Reliable transcription factor binding site (TFBS) prediction methods are essential for computer annotation of large amount of genome sequence data. However, current methods to predict TFBSs are hampered by the high false-positive rates that occur when only sequence conservation at the core binding-sites is considered.
To improve this situation, we have quantified the performance of several Position Weight Matrix (PWM) algorithms, using exhaustive approaches to find their optimal length and position. We applied these approaches to bio-medically important TFBSs involved in the regulation of cell growth and proliferation as well as in inflammatory, immune, and antiviral responses (NF-κB, ISGF3, IRF1, STAT1), obesity and lipid metabolism (PPAR, SREBP, HNF4), regulation of the steroidogenic (SF-1) and cell cycle (E2F) genes expression. We have also gained extra specificity using a method, entitled SiteGA, which takes into account structural interactions within TFBS core and flanking regions, using a genetic algorithm (GA) with a discriminant function of locally positioned dinucleotide (LPD) frequencies.
To ensure a higher confidence in our approach, we applied resampling-jackknife and bootstrap tests for the comparison, it appears that, optimized PWM and SiteGA have shown similar recognition performances. Then we applied SiteGA and optimized PWMs (both separately and together) to sequences in the Eukaryotic Promoter Database (EPD). The resulting SiteGA recognition models can now be used to search sequences for BSs using the web tool, SiteGA.
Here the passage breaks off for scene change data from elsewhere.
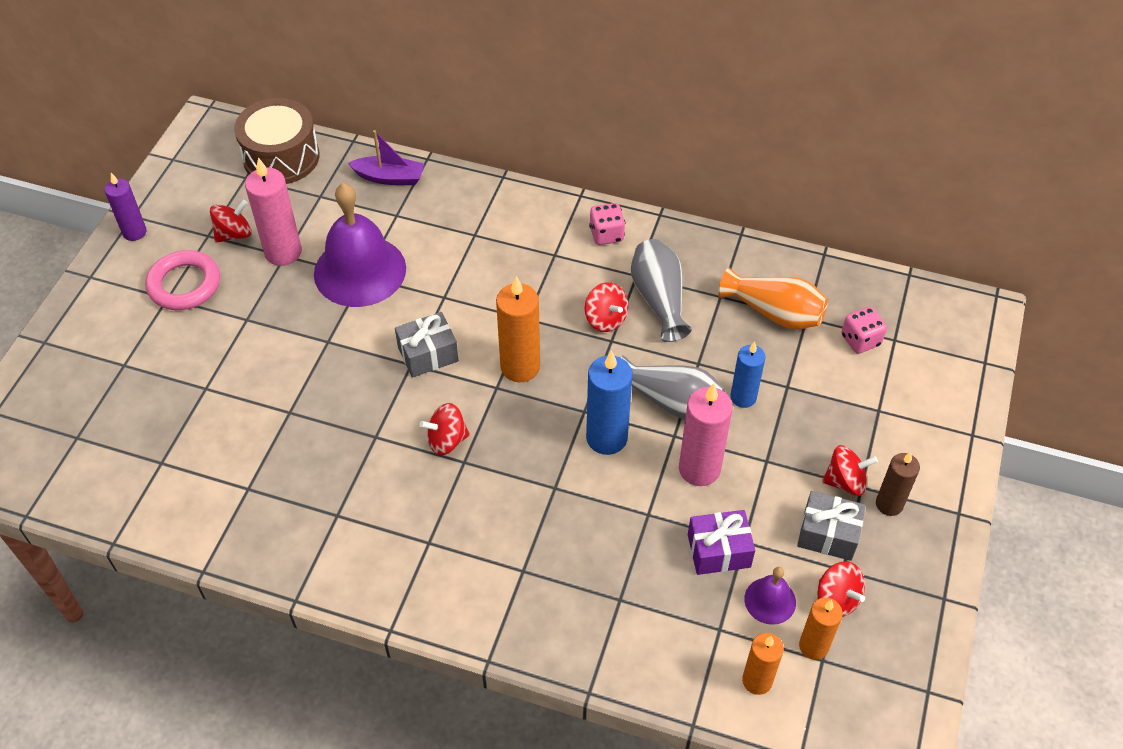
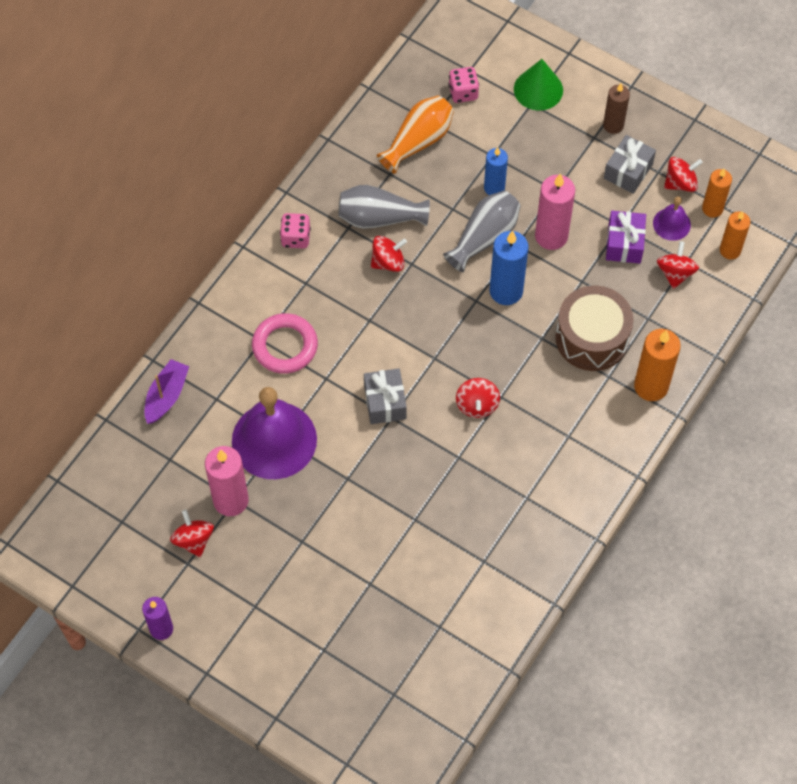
camera: 75 degrees left, 10 degrees up
(184, 284) = (243, 590): pink ring -> pink ring (285, 346)
(281, 157) = (105, 486): brown drum -> brown drum (592, 338)
(520, 367) = (419, 336): orange candle -> orange candle (651, 386)
(845, 481) = (587, 146): red spinning top -> red spinning top (675, 273)
(902, 413) = (538, 89): none -> green cone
Analysis of dependencies between close and distant LPDs revealed by SiteGA models has shown that the most significant correlations are between close LPDs, and are generally located in the core (footprint) region. A greater number of less significant correlations are mainly between distant LPDs, which spanned both core and flanking regions. When SiteGA and optimized PWM models were applied together, this substantially reduced false positives at least at higher stringencies.
Based on this analysis, SiteGA adds substantial specificity even to optimized PWMs and may be considered for large-scale genome analysis. It adds to the range of techniques available for TFBS prediction, and EPD analysis has led to a list of genes which appear to be regulated by the above TFs.